Dimensionality and dynamics in the behavior of C. elegans
Greg J Stephens, Bethany Johnson-Kerner, William Bialek, William S, Ryu

TL;DR
This study reveals that C. elegans' shape dynamics are low-dimensional and deterministic, enabling real-time steering by synchronizing stimuli with its shape state, advancing understanding of nematode behavior.
Contribution
The paper demonstrates that C. elegans' shape space is low-dimensional and provides a method to steer the worm by aligning stimuli with its shape dynamics.
Findings
Four dimensions account for 95% of shape variance.
Worm behavior is nearly deterministic in response to stimuli.

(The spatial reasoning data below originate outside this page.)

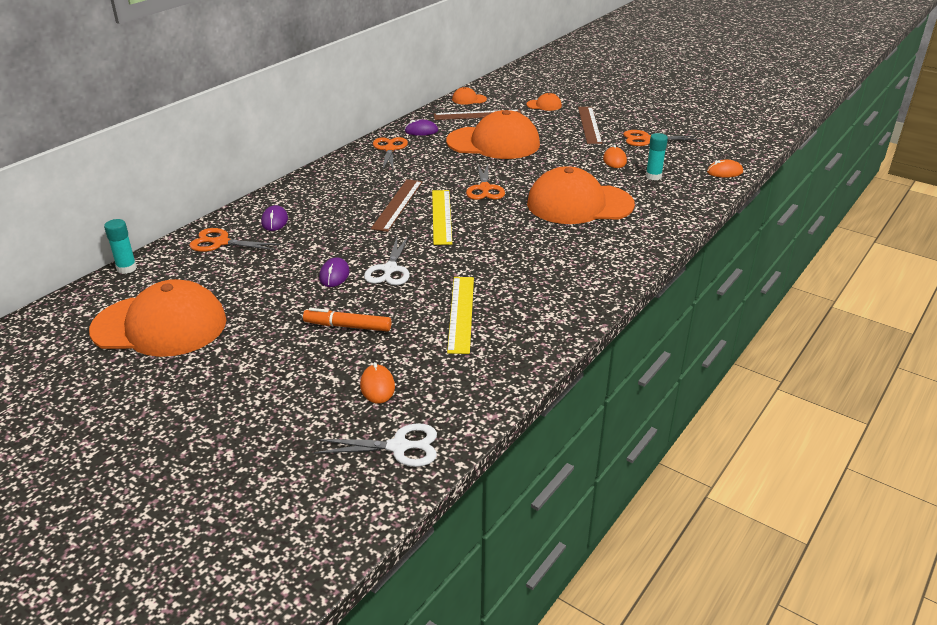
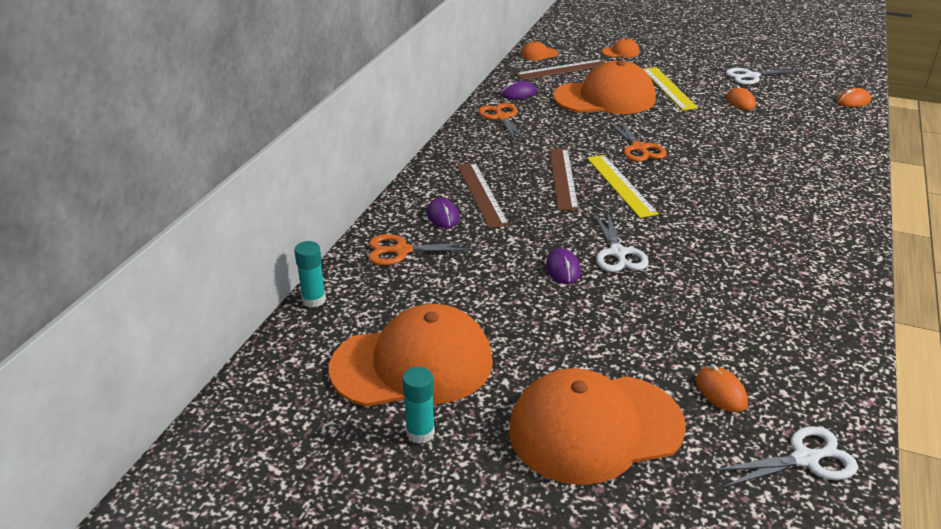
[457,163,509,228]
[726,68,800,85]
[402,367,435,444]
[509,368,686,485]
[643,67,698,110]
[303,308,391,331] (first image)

Real-time steering of the worm is achieved by synchronizing stimuli.
Abstract
A major challenge in analyzing animal behavior is to discover some underlying simplicity in complex motor actions. Here we show that the space of shapes adopted by the nematode C. elegans is surprisingly low dimensional, with just four dimensions accounting for 95% of the shape variance, and we partially reconstruct "equations of motion" for the dynamics in this space. These dynamics have multiple attractors, and we find that the worm visits these in a rapid and almost completely deterministic response to weak thermal stimuli. Stimulus-dependent correlations among the different modes suggest that one can generate more reliable behaviors by synchronizing stimuli to the state of the worm in shape space. We confirm this prediction, effectively "steering" the worm in real time.